It is always good when someone writes about the lessons learned from experience in one sector or one country. James Taylor, president of the Spark of Freedom Foundation, writes a good article on the Forbes website about some of the reasons why China is doing so well in deploying renewable energy.
Five Secrets To China’s Renewable Energy Success
Environmentalists are touting China’s increasing use of renewable power, and there are several lessons we can learn from this. Here are five important lessons and takeaways from China’s growing use of renewable power.
Lesson 1: China’s Progressive Definition of ‘Renewable’. My Forbes.com colleague Nishtha Chugh points out that China plans on meeting 27 percent of its electricity output through renewable energy by 2020. This is possible because China defines its ‘renewable’ power mix as including hydro and nuclear power in addition to wind and solar power. Thanks to an impressive recent expansion of hydro and nuclear power, China currently generates 18 percent of its power through renewable sources. Increasing its renewable power mix from 18 percent to 27 percent during the next four years is an ambitious goal, but it is plausible only through a progressive definition of its renewable energy mix.
Lesson 2: China’s Goal of 80 Percent Renewables by 2050 Is Highly Unlikely. Chugh notes that China hopes to reach 80 percent renewable power by 2050, but a stated goal is a far cry from a likely result. Lin Boqiang, representing the Center of China Energy Economics Research at Xiamen University, points out that China is highly unlikely to meet its stated goal. It is easy for today’s politicians to take credit for grandiose goals they know they personally will never have to meet, but tomorrow’s policymakers will respond to market forces, economics, and political realities.
Lesson 3: Wind and Solar Growth Remains Marginal. Claims that China is dramatically increasing its use of wind and solar power can be misleading. China generates only 3 percent of its electricity from wind power and less than 2/10 of 1 percent of its power from solar power. If wind and solar power increase from 2 percent to 3 percent of China’s electricity mix, then it is factually accurate to say China increased its wind and solar power by 50 percent. But going from a total of 2 percent wind and solar power to 3 percent wind and solar power still leaves wind and solar power a marginal player in China’s electricity mix.
Lesson 4: China’s Marginal Growth in Wind and Solar Power is Not Sustainable. Boqiang documents that the recent growth of wind and solar power in China, marginal though it may be, is not sustainable. Much of the growth occurred because China manufactured wind and solar equipment for export to other nations. When the United States and Western Europe cut back on expensive renewable energy programs, China was stuck with excess product. Rather than scrap the wind and solar equipment its subsidized companies had already financed and manufactured, China put much of this excess equipment on its own grid. This is unlikely to continue in the future.
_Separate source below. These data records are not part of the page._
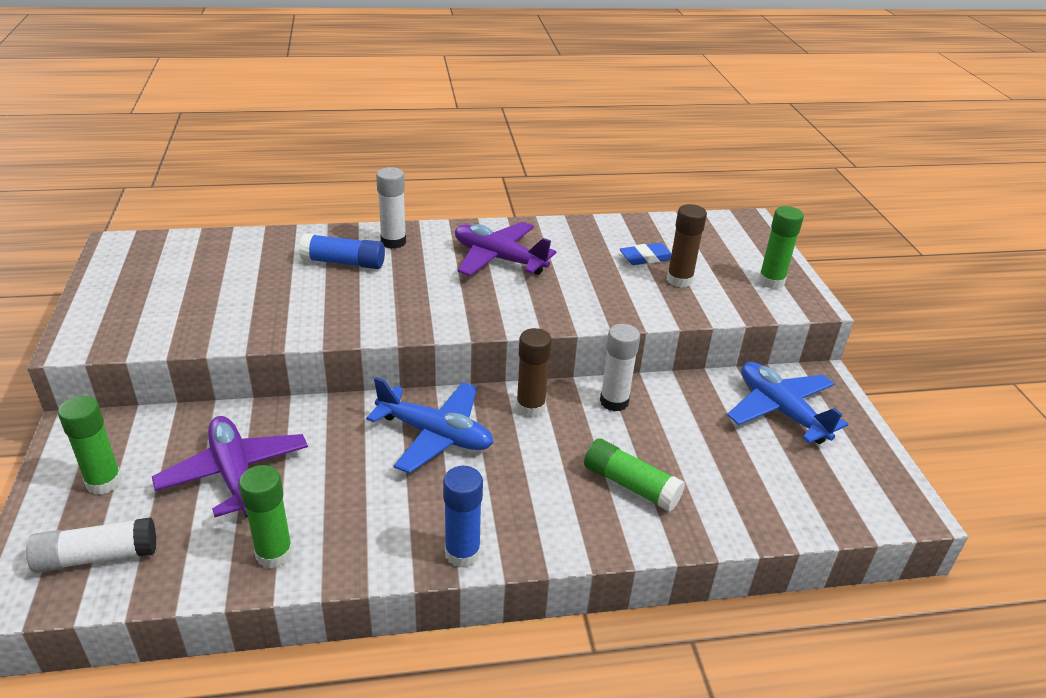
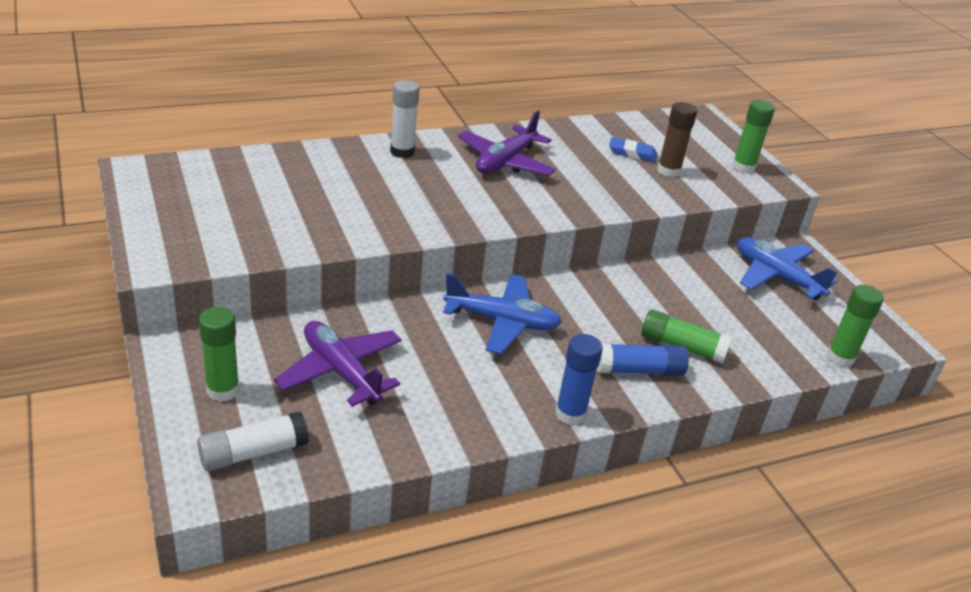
camera: 15 degrees left, 0 degrees up
(274, 553) = (411, 432): green glue stick -> green glue stick (840, 358)
(344, 262) = (366, 173): blue glue stick -> blue glue stick (639, 370)
(499, 259) = (505, 162): purple plane -> purple plane turned 75 degrees counterclockwise
(530, 407) = (573, 291): brown glue stick -> none
(614, 401) = (640, 281): white glue stick -> none
(646, 258) = (632, 153): blue eraser -> blue eraser turned 45 degrees clockwise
Lesson 5: Rising Living Standards Require Affordable Energy Sources. Even with debilitating air pollution, China will add low- and zero-emissions power only to the extent they facilitate rising living standards. This is why China still generates more than 70 percent of its electricity from coal, and why hydro and nuclear power account for the vast majority of new zero-emissions power production. Environmentalists who advocate low- and zero-emissions power will be much more successful if they identify and support ways to add affordable hydro and nuclear power to the electricity mix in China, India, the United States, and globally.